Characterization of Tri-Composite Hydrogel

Fourier Transform Infrared (FT-IR) Spectroscopy

FT-IR was performed to understand the chemical linkages present in the composite hydrogels. FT-IR of sample was recorded by mixing lyophilized tri-composite hydrogel (1 mg) with KBr (99 mg) (Richa and Roy Choudhury, 2019a). The sample pellet was then subjected to FT-IR spectral analysis within the range of 4,000 to 400 cm⁻¹ with a resolution of 1 cm⁻¹. Additionally, infrared spectrum of individual polysaccharides was measured following the same procedure.

Dynamic Rheological Behavior

Rheological studies were conducted on a rheometer (MCR 102, Anton Paar, Austria) equipped with a Peltier plate system for accurate thermoregulation. The rheological tests were carried out using a parallel plate (PP) system (40 mm diameter) with a 1.0 mm set gap and temperature of 30°C (Richa and Roy Choudhury, 2019a). Flow curve was studied under the shear rate range of 0.001–1,000 s⁻¹ to understand flow behavior of bi- and tri-composite hydrogel. An amplitude (γ) sweep was also performed to determine the linear viscoelastic region (LVR). The storage modulus (G′) and loss modulus (G″) were measured at an angular frequency (ω) ranging from 0.1 to 100 rad s⁻¹ and strain amplitude of 0.1%.

Thermogravimetric Analysis

Thermogravimetric Analysis (TGA) was performed using the TGA/DSC I system (Mettler Toledo, Switzerland). Thermal stability of hydrogel was analyzed by exposing it to a temperature up to 650°C under the nitrogen atmosphere. The thermal stability was recorded as a weight loss percentage (Balasubramanian et al., 2018).

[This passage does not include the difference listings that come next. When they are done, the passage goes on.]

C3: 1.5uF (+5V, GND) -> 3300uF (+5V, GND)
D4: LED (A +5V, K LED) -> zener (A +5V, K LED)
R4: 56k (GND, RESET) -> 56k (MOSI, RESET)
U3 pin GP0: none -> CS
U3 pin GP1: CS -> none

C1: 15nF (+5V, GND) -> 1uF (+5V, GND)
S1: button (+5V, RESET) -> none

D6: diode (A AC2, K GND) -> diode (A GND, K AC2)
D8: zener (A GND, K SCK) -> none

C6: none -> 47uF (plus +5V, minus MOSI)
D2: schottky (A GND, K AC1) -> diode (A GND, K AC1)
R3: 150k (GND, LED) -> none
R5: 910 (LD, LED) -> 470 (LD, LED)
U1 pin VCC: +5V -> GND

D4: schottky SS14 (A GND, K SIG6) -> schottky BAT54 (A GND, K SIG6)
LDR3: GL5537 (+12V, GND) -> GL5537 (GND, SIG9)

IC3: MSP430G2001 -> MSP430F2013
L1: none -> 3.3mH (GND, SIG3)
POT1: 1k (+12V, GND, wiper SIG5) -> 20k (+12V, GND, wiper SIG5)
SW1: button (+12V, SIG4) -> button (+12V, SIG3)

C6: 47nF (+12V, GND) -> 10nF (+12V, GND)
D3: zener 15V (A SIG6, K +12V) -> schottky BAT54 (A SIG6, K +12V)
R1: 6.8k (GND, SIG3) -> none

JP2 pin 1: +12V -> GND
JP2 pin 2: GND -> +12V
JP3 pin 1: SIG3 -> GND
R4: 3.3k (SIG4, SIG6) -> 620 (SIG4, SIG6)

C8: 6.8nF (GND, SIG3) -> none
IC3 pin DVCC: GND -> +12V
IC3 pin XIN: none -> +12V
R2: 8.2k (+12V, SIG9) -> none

Swelling Behavior of Tri-Composite Hydrogel

The swelling capacity of dehydrated tri-composite hydrogel was studied at different pH and temperatures through gravimetric analysis (Alonso et al., 2014). It was determined by immersing 400 mg dried hydrogel into 20 ml deionized water. Following incubation, excess water was wiped off from samples, and weight of swollen hydrogel was measured until equilibrium was reached. To determine the effect of temperature, swelling capacities at 30, 50, and 80°C were studied at pH 7. Similarly, swelling behavior of hydrogel was assessed in different pH solutions (2, 4, 7, 10, and 12) to study the effect of pH at room temperature. The pH of aqueous solution was adjusted using 1 M HCl and 1 M NaOH. All the experiments were performed in triplicates. The equilibrium swelling capacity percentage (SC%) of hydrogel was calculated using Eq. 1:

$\mathrm{S}\mathrm{C}\%=\frac{W_s-W_0}{W_0}\times 100(1)$

where, W_S and W₀ is the weight of the swollen and dry hydrogel, respectively.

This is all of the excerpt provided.